Usulkan Ada Taman Primata

BATUNUNGGAL – Kemarin (30/1) merupakan peringatan Hari Primata. Kegiatan itu diprakasai oleh lembaga Protection of Forest & Fauna (Profauna) sejak tahun 2014. Tahun ini, merupakan kali kedua peringatan satwa yang terancam punah itu. Di Bandung, peringatan ini ditandai melalui sejumlah aksi teatrikal dan pemberian petisi ke Pemerintah Kota (Pemkot) Bandung.

Menurut Yudi Cahyadi, anggota Komisi C DPRD Kota Bandung, aksi Profauna patut diapresiasi. Sebab, secara regulasi keberadaan satwa langka seperti primat memang dilindungi. Sehingga, tidak bisa disikapi secara semena-mena.
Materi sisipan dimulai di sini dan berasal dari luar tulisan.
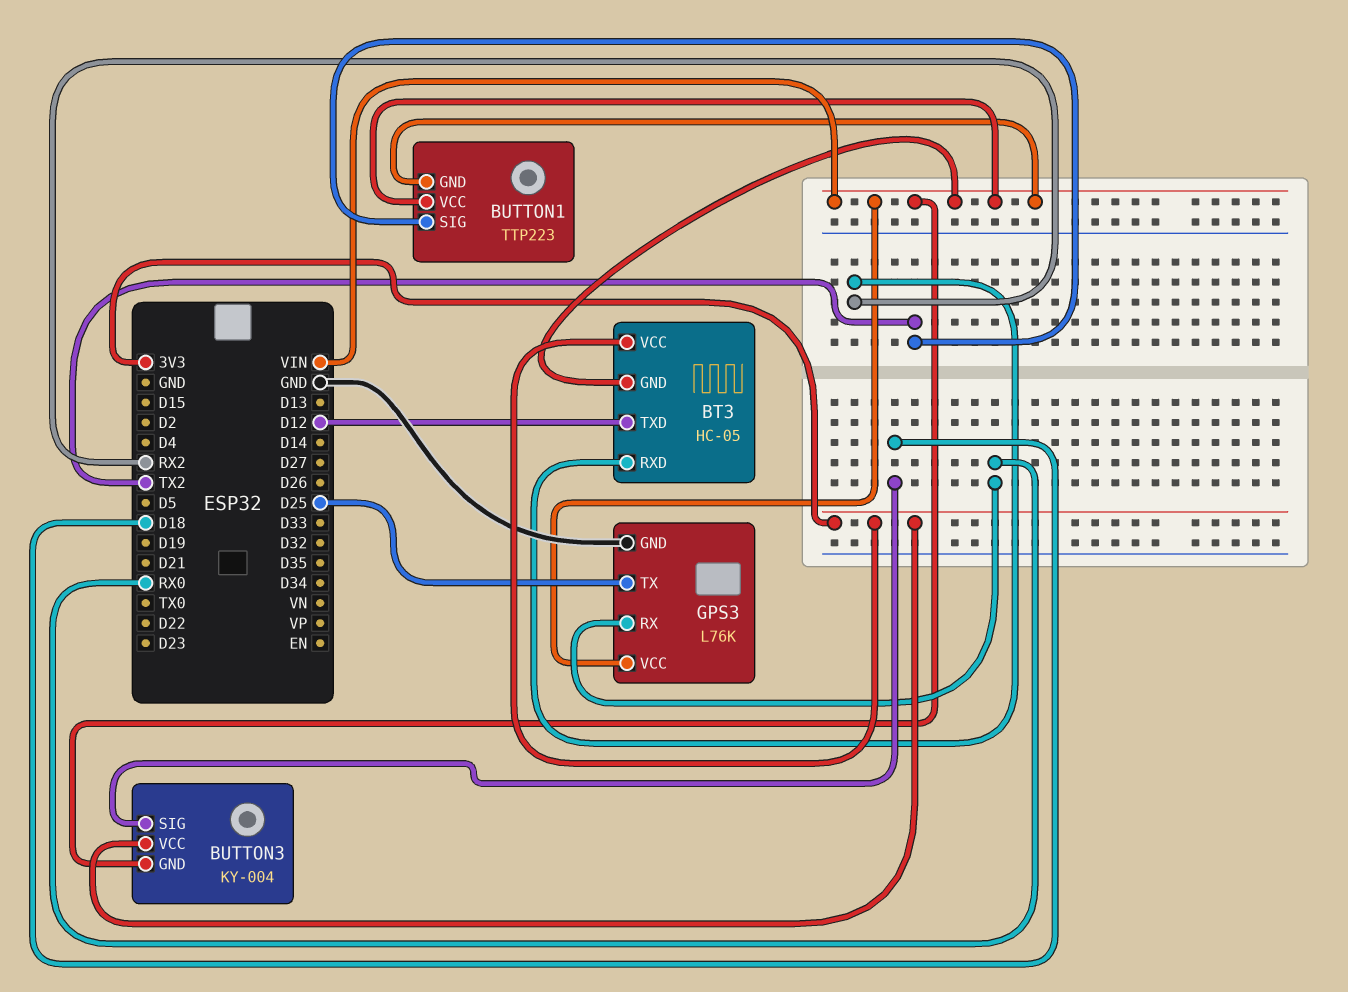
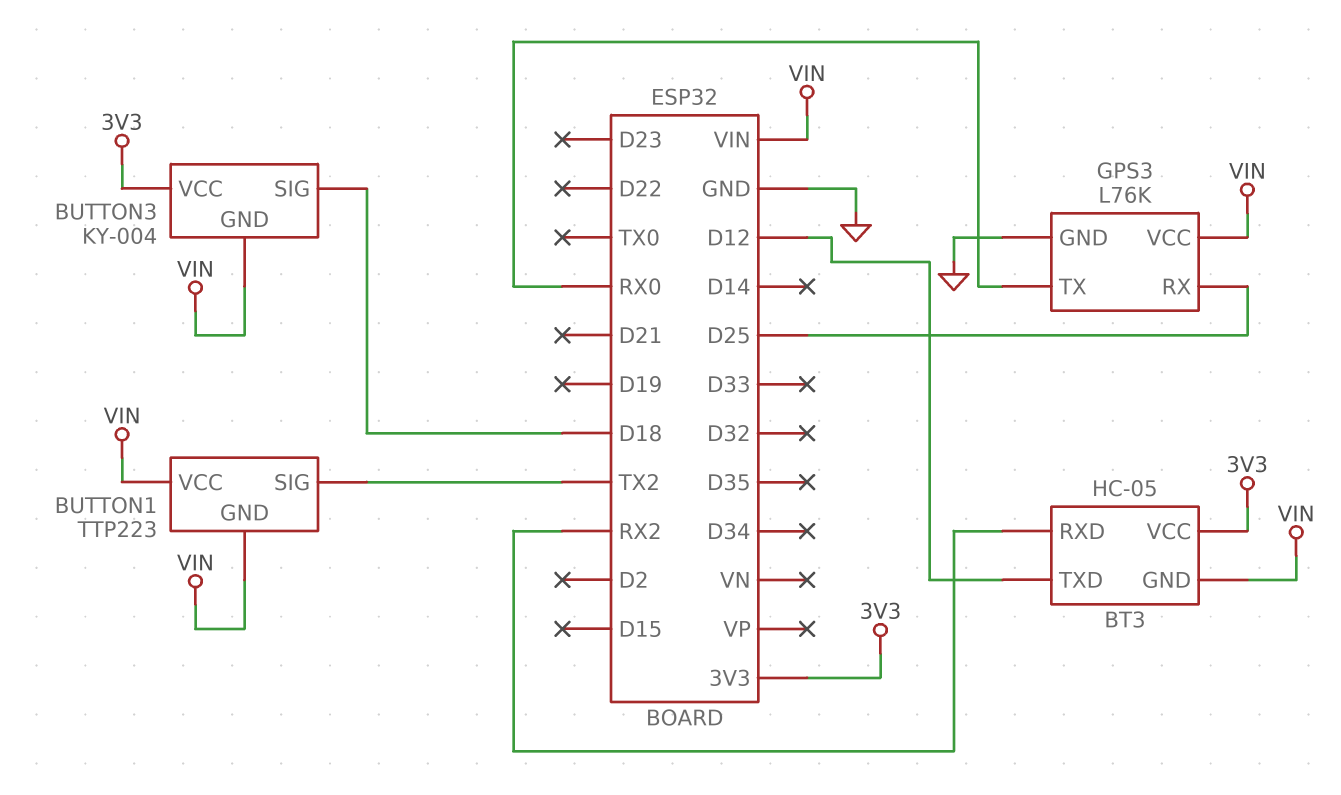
GPS3 pin RX: RX0 -> D25
GPS3 pin TX: D25 -> RX0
Bahkan, sejak lama Undang-undang Nomor 3 Tahun 1990 tentang konservasi sumber daya alam hayati menjadi peraturan pendukung. Oleh karena itu, pelaksanaannya harus digulirkan dari pusat sampai daerah.

”Intinya kan pada perlindungan satwa tersebut,” kata Yudi kepada Bandung Ekspres di kantornya, Jalan Sukabumi, kemarin (30/1).
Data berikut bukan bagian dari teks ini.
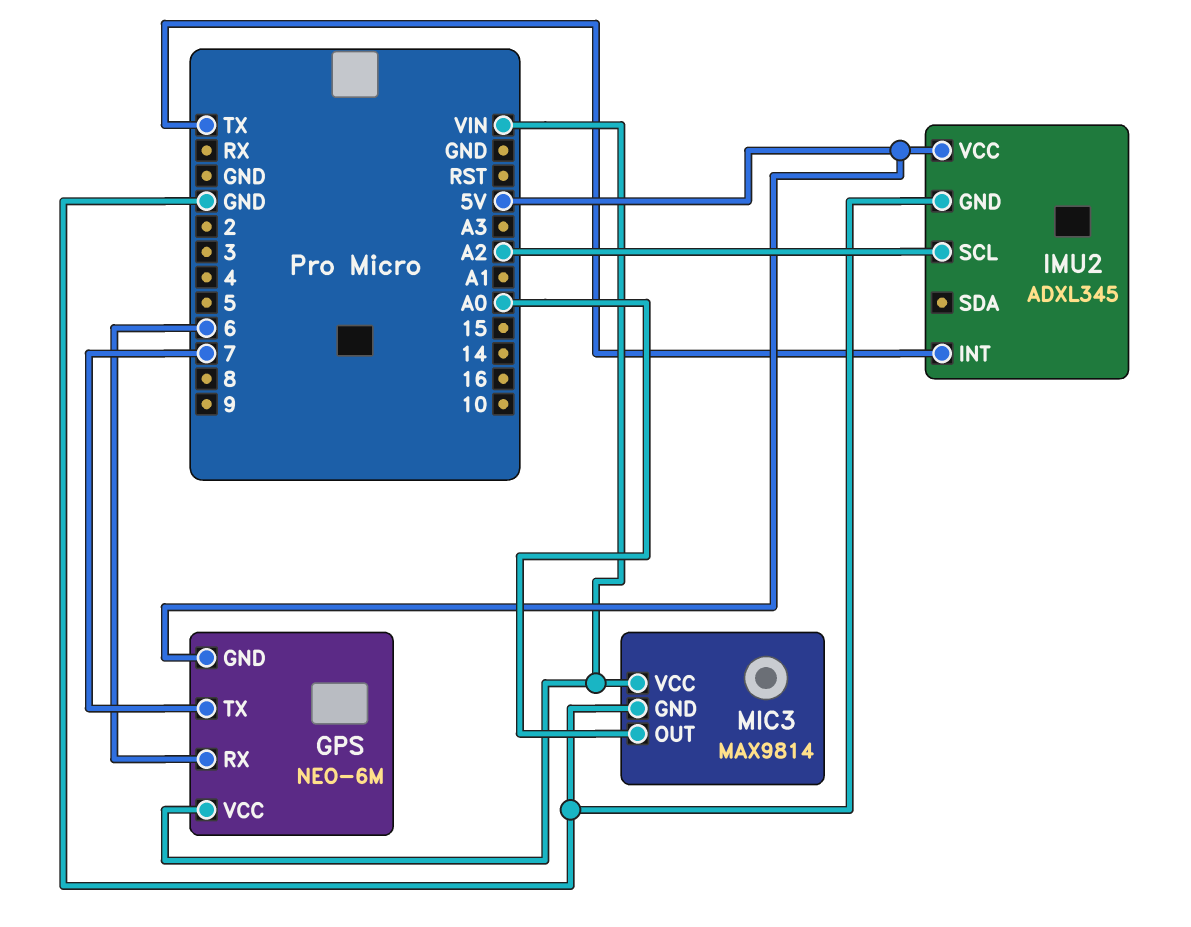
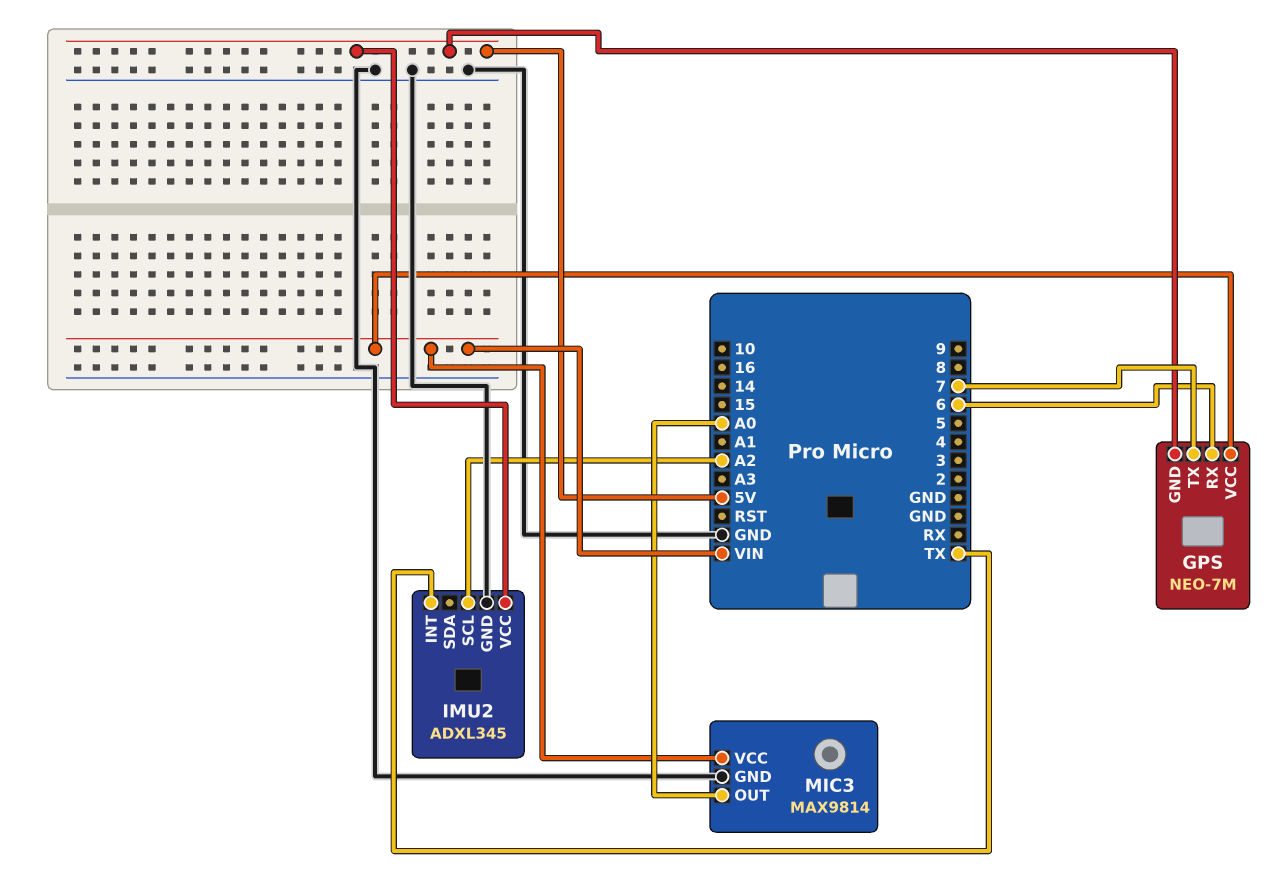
GPS: NEO-6M -> NEO-7M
Selain itu, sebagai langkah untuk mendukung kegiatan tersebut perlu ada edukasi kepada masyarakat. Bagaimana melindungi satwa yang populasinya semakin menyusut itu. Apalagi, satwa-satwa itu jika diperdagangkan.

Termasuk, eksploitasi terhadap primata di jalanan, yang dijadikan doger monyet. Karena, monyet itu diubah kebiasaan alaminya. ”Sifatnya pun hampir seperti manusia,” tuturnya.

Sebelumnya, Profauna Jawa Barat berkolaborasi dengan Rahmat Jabaril, Wanggi Hoediyatno, dan Komunitas Gerbong Bawah Tanah melakukan aksi di depan Bandung Indah Plaza (BIP). Sebagai upaya untuk sosialisasi penyelamatan primata yang kerap diperdagangkan, sebagai sumber pundi yang secara tidak langsung menghancurkan ekosistem alam.

Profauna mengajukan petisi tentang desain Pet Park yang menampilkan satwa langka. Sebab, satwa langka tidak untuk dijadikan sebagai peliharaan. Selain itu, aktivis yang peduli terhadap keberlangsungan satwa ini mengajukan usulan untuk dibangunnya taman tematik dengan judul ”taman primata”.

Yudi mengatakan, hal itu tidak menjadi masalah untuk diajukan sebagai nama taman. Namun, perlu ada mempertimbangkan kondisi lahan yang nantinya akan dijadikan taman primata. ”Jangan sampai komunitas-komunitas yang mengajukan taman saling berebut tempat,” katanya.

Menurut dia, perlu ada media yang memperkenalkan satwa-satwa itu. Karena, daripada memiliki atau memelihara lebih baik melihat dari media. ”Lebih baik tahu atau nonton,” ujarnya.